National Lampoon Goes to the Movies
*/**** Image C- Sound C+
starring Robby Benson, Richard Widmark, Diane Lane, Candy Clark
screenplay by Tod Carroll, Shary Flenniken, Pat Mephitis, Gerald Sussman and Ellis Weiner
directed by Bob Giraldi and Henry Jaglom
by Alex Jackson There is a Japanese restaurant in Beverly Hills called Ginza Sushi-Ko where some dishes are only in season for two days. The owner imports 90-95 percent of his fish from Japan and so his menu is contingent upon the current geographic conditions of the country. If the fishermen can't go out because of a typhoon, he'll close down his restaurant and cancel reservations. National Lampoon's Movie Madness is a film like that: it's as hyper-topical as a late-show monologue--every reference is isolated in 1981 and unable to expand itself onto a greater context.
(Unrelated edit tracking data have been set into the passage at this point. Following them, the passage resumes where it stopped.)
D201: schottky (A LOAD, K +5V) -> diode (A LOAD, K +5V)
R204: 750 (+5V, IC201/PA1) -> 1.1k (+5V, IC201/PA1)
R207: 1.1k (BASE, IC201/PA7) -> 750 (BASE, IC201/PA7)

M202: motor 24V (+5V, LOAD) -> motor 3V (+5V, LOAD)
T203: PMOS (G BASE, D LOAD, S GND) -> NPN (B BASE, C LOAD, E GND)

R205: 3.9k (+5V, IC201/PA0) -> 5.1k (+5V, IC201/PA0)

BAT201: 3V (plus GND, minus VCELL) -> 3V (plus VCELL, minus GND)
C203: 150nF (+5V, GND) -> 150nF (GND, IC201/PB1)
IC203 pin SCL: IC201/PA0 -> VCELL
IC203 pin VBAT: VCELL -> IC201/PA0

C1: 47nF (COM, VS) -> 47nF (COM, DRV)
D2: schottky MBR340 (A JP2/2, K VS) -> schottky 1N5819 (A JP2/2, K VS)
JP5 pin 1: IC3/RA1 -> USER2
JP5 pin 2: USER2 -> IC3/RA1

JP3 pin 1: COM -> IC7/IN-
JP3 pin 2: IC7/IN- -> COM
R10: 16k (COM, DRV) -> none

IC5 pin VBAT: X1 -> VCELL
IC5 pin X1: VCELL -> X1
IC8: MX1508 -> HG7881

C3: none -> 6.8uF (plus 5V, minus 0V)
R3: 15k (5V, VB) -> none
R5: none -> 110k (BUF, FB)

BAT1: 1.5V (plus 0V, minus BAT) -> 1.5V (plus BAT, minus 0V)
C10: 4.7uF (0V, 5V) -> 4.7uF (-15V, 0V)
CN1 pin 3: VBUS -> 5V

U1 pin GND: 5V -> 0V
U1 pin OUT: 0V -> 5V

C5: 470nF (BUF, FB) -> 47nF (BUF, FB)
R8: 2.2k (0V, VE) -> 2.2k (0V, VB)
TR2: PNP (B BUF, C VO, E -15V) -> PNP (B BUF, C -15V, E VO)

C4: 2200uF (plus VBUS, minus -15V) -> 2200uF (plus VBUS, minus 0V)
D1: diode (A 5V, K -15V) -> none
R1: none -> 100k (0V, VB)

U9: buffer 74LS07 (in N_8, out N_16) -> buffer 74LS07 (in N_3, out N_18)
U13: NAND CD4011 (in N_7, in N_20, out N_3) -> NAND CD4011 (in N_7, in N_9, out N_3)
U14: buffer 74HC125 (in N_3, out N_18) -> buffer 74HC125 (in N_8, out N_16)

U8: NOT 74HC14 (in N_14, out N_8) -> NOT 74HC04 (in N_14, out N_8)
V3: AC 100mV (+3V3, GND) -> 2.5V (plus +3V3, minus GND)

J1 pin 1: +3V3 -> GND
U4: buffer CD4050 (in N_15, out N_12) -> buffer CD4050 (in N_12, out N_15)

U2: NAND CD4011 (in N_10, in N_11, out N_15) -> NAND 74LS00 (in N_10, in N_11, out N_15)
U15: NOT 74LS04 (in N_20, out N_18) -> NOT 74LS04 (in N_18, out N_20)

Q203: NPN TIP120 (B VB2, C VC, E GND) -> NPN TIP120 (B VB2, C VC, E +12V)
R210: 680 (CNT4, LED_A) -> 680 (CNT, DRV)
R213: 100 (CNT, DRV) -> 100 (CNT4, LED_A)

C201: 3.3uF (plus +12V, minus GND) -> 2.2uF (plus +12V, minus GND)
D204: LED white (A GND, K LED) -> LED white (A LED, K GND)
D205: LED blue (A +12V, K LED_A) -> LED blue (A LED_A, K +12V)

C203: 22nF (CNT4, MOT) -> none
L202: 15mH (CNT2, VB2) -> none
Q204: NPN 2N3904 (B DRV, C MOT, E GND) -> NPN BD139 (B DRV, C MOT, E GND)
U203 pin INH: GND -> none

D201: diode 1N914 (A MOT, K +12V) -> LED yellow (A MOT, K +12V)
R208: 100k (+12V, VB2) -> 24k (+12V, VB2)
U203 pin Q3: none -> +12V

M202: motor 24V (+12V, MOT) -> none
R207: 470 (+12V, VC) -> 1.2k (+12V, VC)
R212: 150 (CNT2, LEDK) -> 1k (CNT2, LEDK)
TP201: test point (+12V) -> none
By the time the picture was actually released a mere two years later (direct-to-video in most territories), many of its jokes had already become dated. Just think of what an additional twenty-two years has done. Reviewing this thing isn't film criticism, it's archaeology.
National Lampoon's Movie Madness is composed of three shorts, each of which allegedly sends up a different movie genre. In "Growing Yourself", Jason (Peter Riegert) is a corporate lawyer who quits his job and divorces his wife in order to "grow." He's not particularly unhappy; he just figures that "growing" is what people are supposed to do. The filmmakers would appear to be satirizing the popular "personal growth" pictures of the late-Seventies and early-Eighties like Kramer vs. Kramer and Ordinary People. Their thesis is that "personal growth" is but another extension of yuppie self-absorption.
While film buffs will often point to their Best Picture wins over Apocalypse Now and Raging Bull, respectively, as evidence that the Oscars are not indicators of quality, Kramer vs. Kramer and Ordinary People actually remain fairly solid movies today. Strangely enough, they haven't dated nearly as much as the attack against them has. National Lampoon's perspective is born out of a distinctly 1981 paranoia of the Sixties. The film has a sort of regressive '50s mentality--it idealizes the American family and sees Jason's actions as being unjustifiably destructive. This is really a very poor critique of the "personal growth" genre. While Kramer vs. Kramer and Ordinary People are "pro-divorce" films in that they maintain a degree of optimism about the decision of their central couples to end their marriages, neither equates the dissolution of the American family with freedom, and they don't at all sugarcoat the pain of the process. I don't mean to suggest that the "personal growth" films are beyond criticism, but the more obvious and fruitful attack against them--that they are "white-guy whiny"--is something National Lampoon's Movie Madness doesn't even explore. Whatever it is that's powering the filmmakers' venom, it's not the genre itself. And I shouldn't neglect to mention the obvious point that one would only think to parody the "personal growth" picture in 1981, when one could more easily conceive of them as belonging to a genre.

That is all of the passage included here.